Kim Ritten’s 7-year-old son, Liam, was feeding popcorn to a monkey at Stephens Lake Park on Saturday when the animal bit the boy’s finger hard enough to require a trip to the Boone Hospital Center emergency room. Now, five days later, the monkey and the woman who brought it to the park are still unidentified, the health department released a report of another child possibly bitten by the same animal, and Ritten is worried about disease.
"Right now I want to find the monkey and test it for all diseases and bacteria to know that there’s nothing I need to worry about for the health of Liam," Ritten said this morning.
Yesterday, the Columbia/Boone County Health Department issued a photo of the woman and the monkey she brought to the annual Paws in the Park dog walk event and asked for the public’s help identifying her.
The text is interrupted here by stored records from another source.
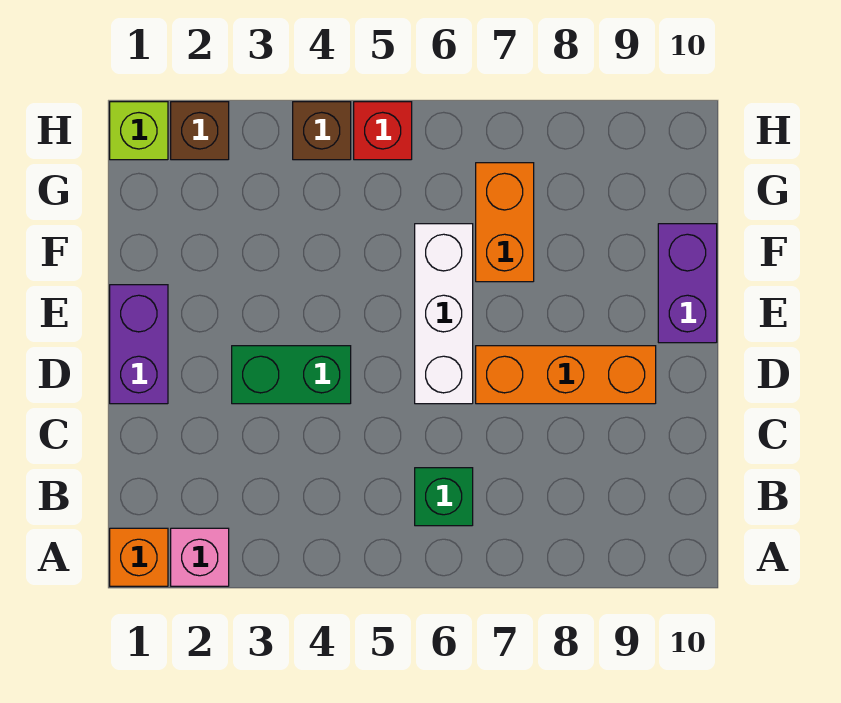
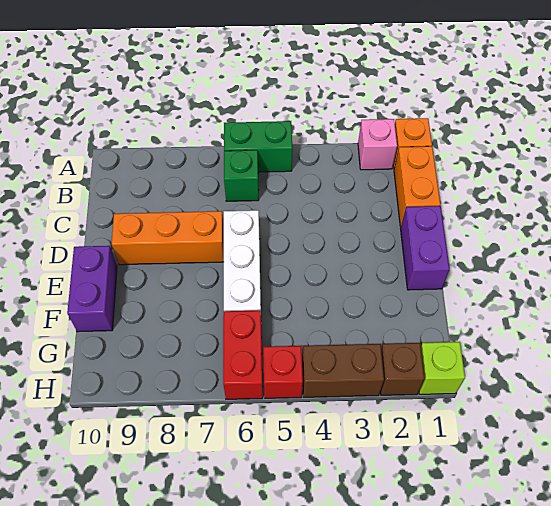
green brick D3:D4 level 1 -> green brick A5:A6 level 1
orange brick F7:G7 level 1 -> orange brick B1:C1 level 1
none -> red brick G6:H6 level 1
brown brick H4 level 1 -> brown brick H3:H4 level 1

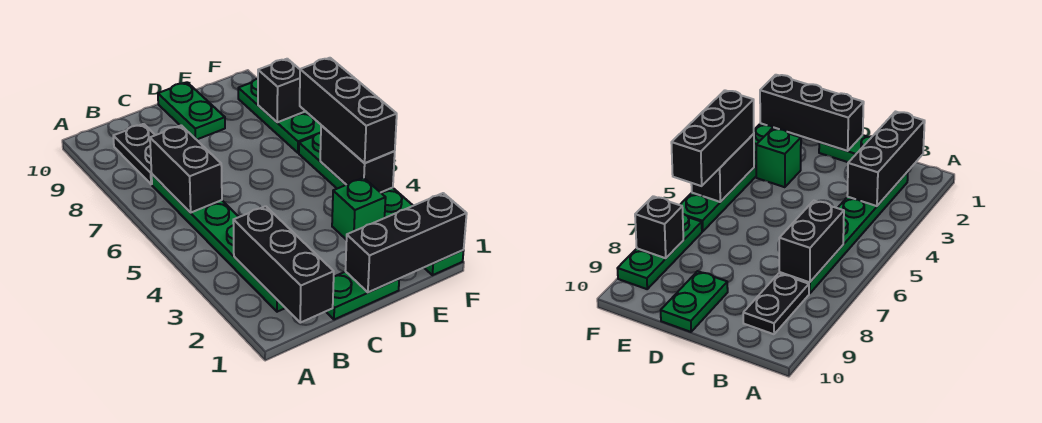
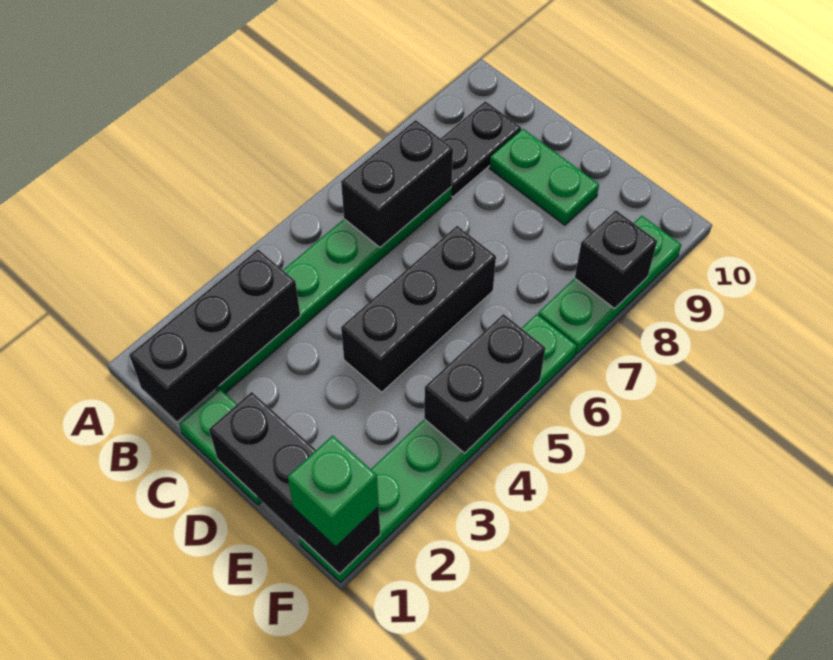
green plate D9:D10 level 1 -> green plate C9:D9 level 1
green brick E3 level 1 -> green brick F1 level 3
black brick F4:F6 level 3 -> black brick D4:D6 level 1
But the health department had altered the photo to obscure woman’s face, making it impossible to see what she looked like.
"I honestly don’t know why they blurred the photo," Ritten said. "People will know this woman. A monkey looks like another monkey; it’s the lady people can recognize."
Health department spokeswoman Deidre Wood said she wanted to verify that the woman in the photo was the woman who brought the monkey to the park.
Columbia Environmental Health Manager Gerry Worley said there is no policy for events such as this because it hasn’t happened before.
"Frankly, we don’t have a history of having to do this type of investigation," he said. "We’re certainly not trying to keep anybody in the dark, but we don’t want to call a lot of attention to something just to sensationalize it."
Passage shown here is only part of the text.